Suite à ce coup du sort de la vie, Stipe Pletikosa a avoué avoir beaucoup pleuré et imploré Dieu de l’aider : «J’ai fait beaucoup d’erreurs et j’ai vécu pour l’âme de ce monde parce que toutes les portes du pêché ont été ouvertes avec mon métier. Cependant, derrière ces portes, on découvre un faux bonheur : la richesse, la popularité, le pouvoir. Bien que je n’ai jamais voulu faire le mal car j’avais conscience, au plus profond de moi, que Dieu était là, l’important est toujours passé au second plan. Après l’opération de mon père, j’ai commencé à réaliser quel était le véritable amour et l’espoir. »

Quel est le sens de la vie ? Comment se sentir mieux ? Qui suis-je ?

Dans sa quête, Pletikosa a été grandement aidé par sa femme Angela (tiens donc), elle aussi très pieuse : « Lorsque vous avez un conjoint qui vous comprend de cette façon, alors votre chemin vers la foi est complètement ouvert. Ce chemin n’est pas facile, mais je pense que la partie la plus douloureuse du voyage est désormais derrière moi : cette partie qui vous met aux prises avec vous-même, l’égo et la vanité.» Pour tendre vers une paix intérieure, le gardien de but a lu bon nombre d’ouvrages sur la psychologie après l’opération de son père : « Quel est le sens de la vie ? Comment se sentir mieux ? Qui suis-je ? Ce sont des questions que je me posais quotidiennement, et auxquelles je n’avais pas trouvé de réponse avant la maladie de mon père. Ma rencontre avec moi-même a débouché sur ma renaissance. »

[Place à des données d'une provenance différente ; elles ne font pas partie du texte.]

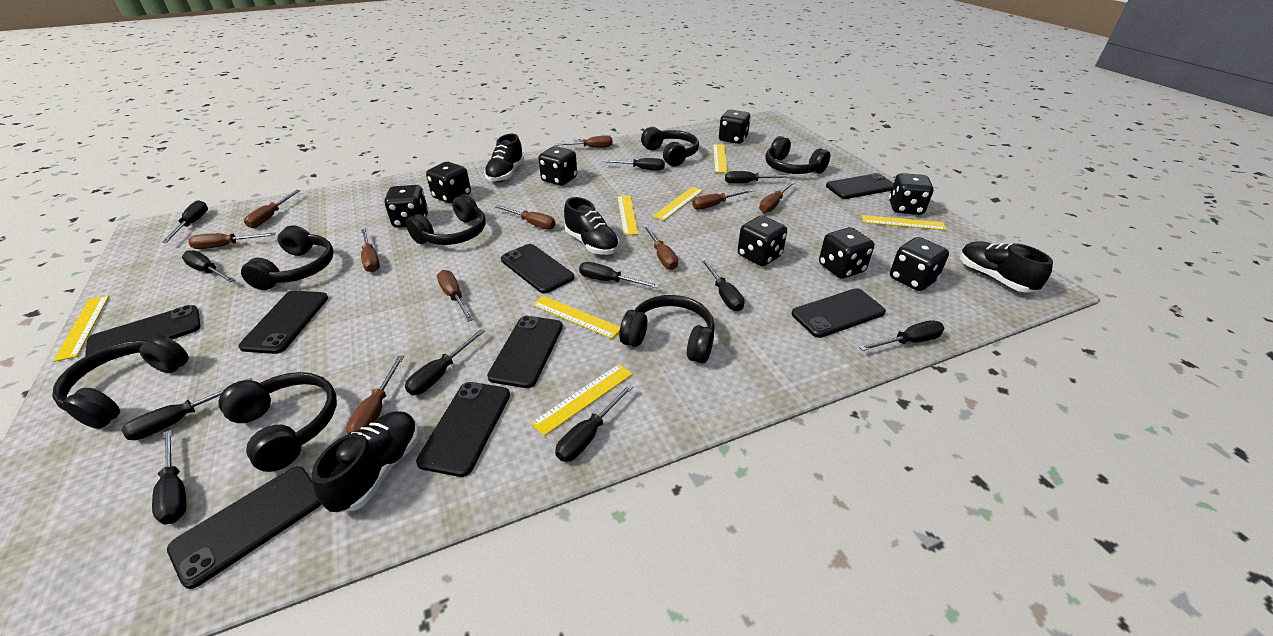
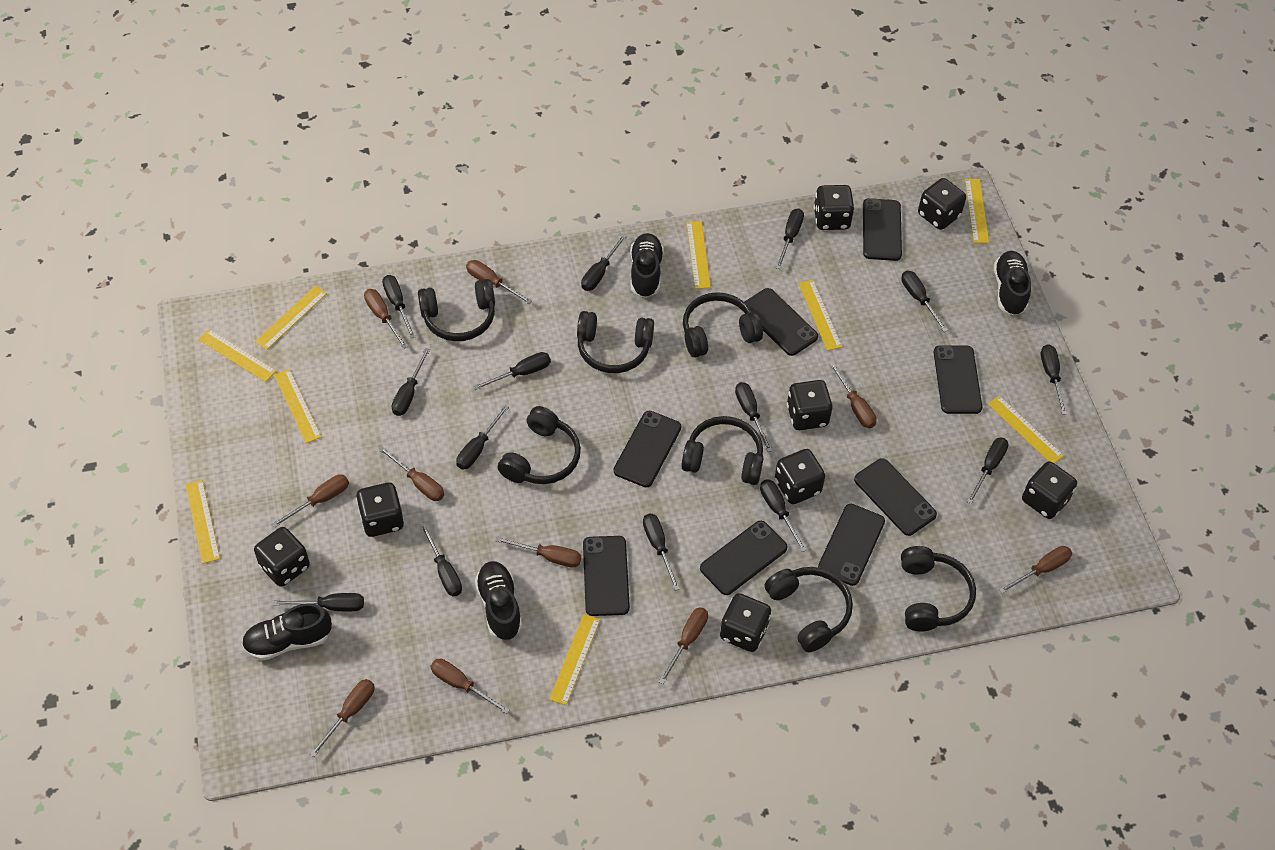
black screwdriver: 11 -> 14
yellow ruler: 7 -> 9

Dans l’anonymat de Rostov, le gardien peut enfin vivre sa nouvelle vie. La lumière et la gloire ne sont pas pour lui, après tout. Une fois sa carrière de joueur terminée, Stipe Pletikosa souhaite rebondir une dernière fois en revenant à Split, dans la ville et le club de son cœur, qu’il n’a jamais cessé d’aimer. La boucle sera bouclée pour un homme intègre, fidèle et loyal.